Campus when she started at KCC – as a secretary in 1978 – was much different. For one thing, the building she works in today wouldn’t even exist until the following year.
“It was a gorgeous area of stairs going down and trees and such,” Keck says today. “I remember our homecoming court had pictures taken there, and they were just absolutely gorgeous.”
Moving forward
A Battle Creek native who grew up in the Orchard Park area just north of campus, Keck had never even been to KCC until her senior year at Battle Creek Central High School (though she remembers watching construction of the Davidson Visual and Performing Arts Center while biking with a friend in junior high).

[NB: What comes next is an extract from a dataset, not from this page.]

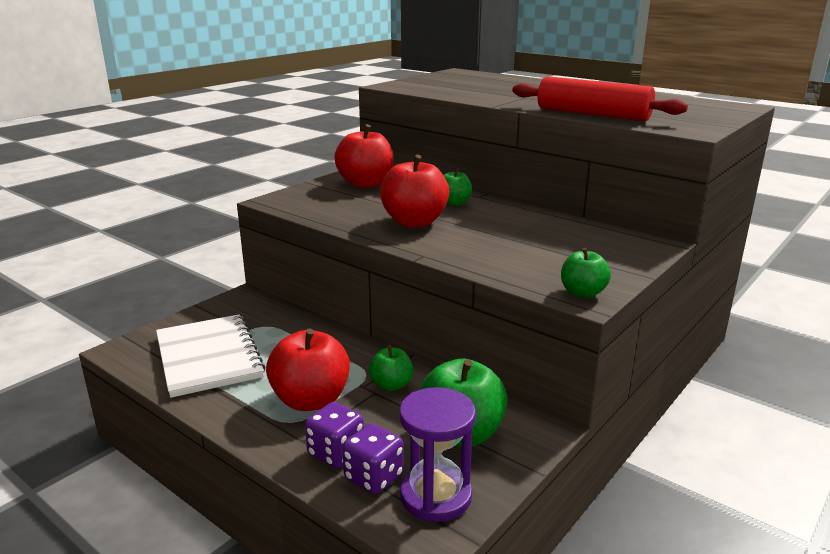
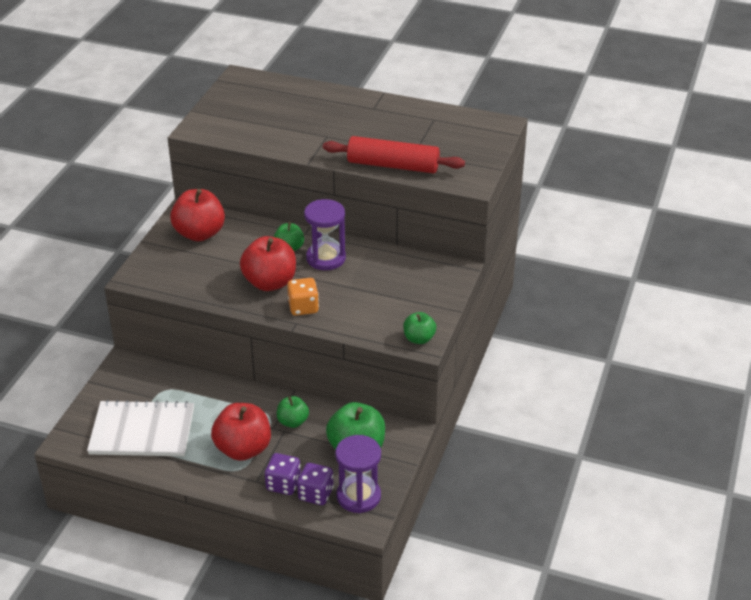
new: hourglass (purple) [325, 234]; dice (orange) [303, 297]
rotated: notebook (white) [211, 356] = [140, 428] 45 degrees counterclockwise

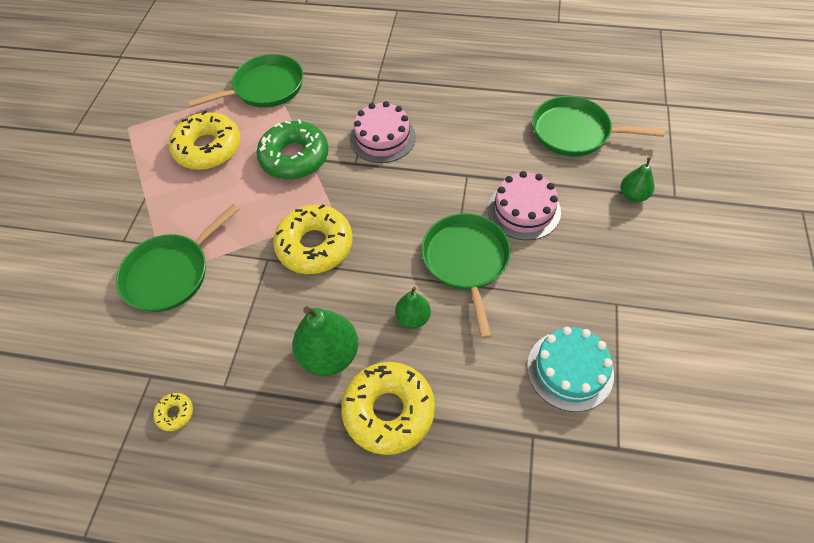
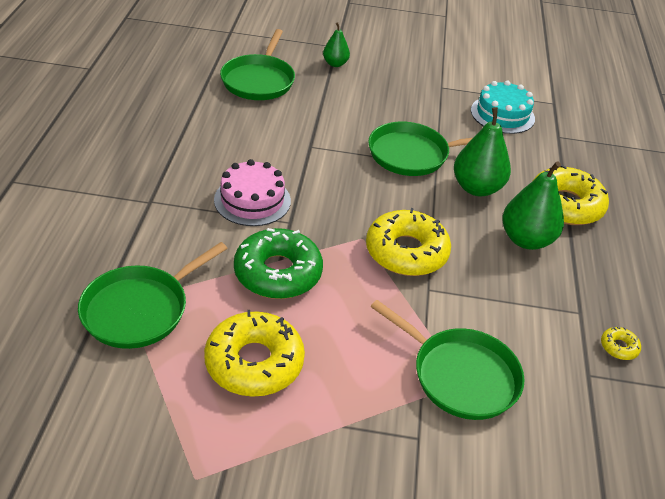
gone: cake (pink) [524, 205]
rotated: pan (green) [245, 81] = [153, 295] 105 degrees counterclockwise
scaled: pear (green) [413, 308] = [482, 151] x1.75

She started school at KCC after high school graduation in 1976 as part of an Executive Secretarial Program working toward an Associate of Applied Commerce degree, and thanks to a strong high school program was able to test out of enough college classes that she finished her degree in a year and a half.
Keck was a student assistant in the Engineering Technology Department at KCC when she finished her degree in December 1977, and had a full-time job lined up as secretary to the deans by the following March – nearly two months before she would formally walk in commencement.
Since that time she’s held nine official titles at KCC, advancing from secretarial support staff positions up through administrative positions in financial aid to becoming Registrar in 1999. She served as Dean of Enrollment Management from 2007 to 2010 when she became Vice President for Student Services, before assuming her current role in 2015.
She’s served under all seven presidents in the College’s history.
Along the way Keck has accumulated additional degrees, including a bachelor’s in Human Resources Management from Spring Arbor, a master’s in Administration from Central Michigan and a Ph.D. in Higher Ed Leadership from Western.
Getting sun
The view hasn’t always been as rosy as her current one. Keck remembers years without an office, of sharing desks with other coworkers. At one point she even had an office without electricity.
“I had a solar-powered calculator, and they had high windows up there,” she remembers today, laughing. “I knew by 10 a.m. I could use my solar-powered calculator because I could get the sun.”
There were also interesting interpersonal dynamics associated with her transitions over the years. She’d been at the College more than 20 years when she became Registrar, for example, and there were some coworkers who still saw her as support staff.
Keck still remembers the somewhat surreal experience of becoming a key player in meetings she’d once taken the minutes for as a secretary.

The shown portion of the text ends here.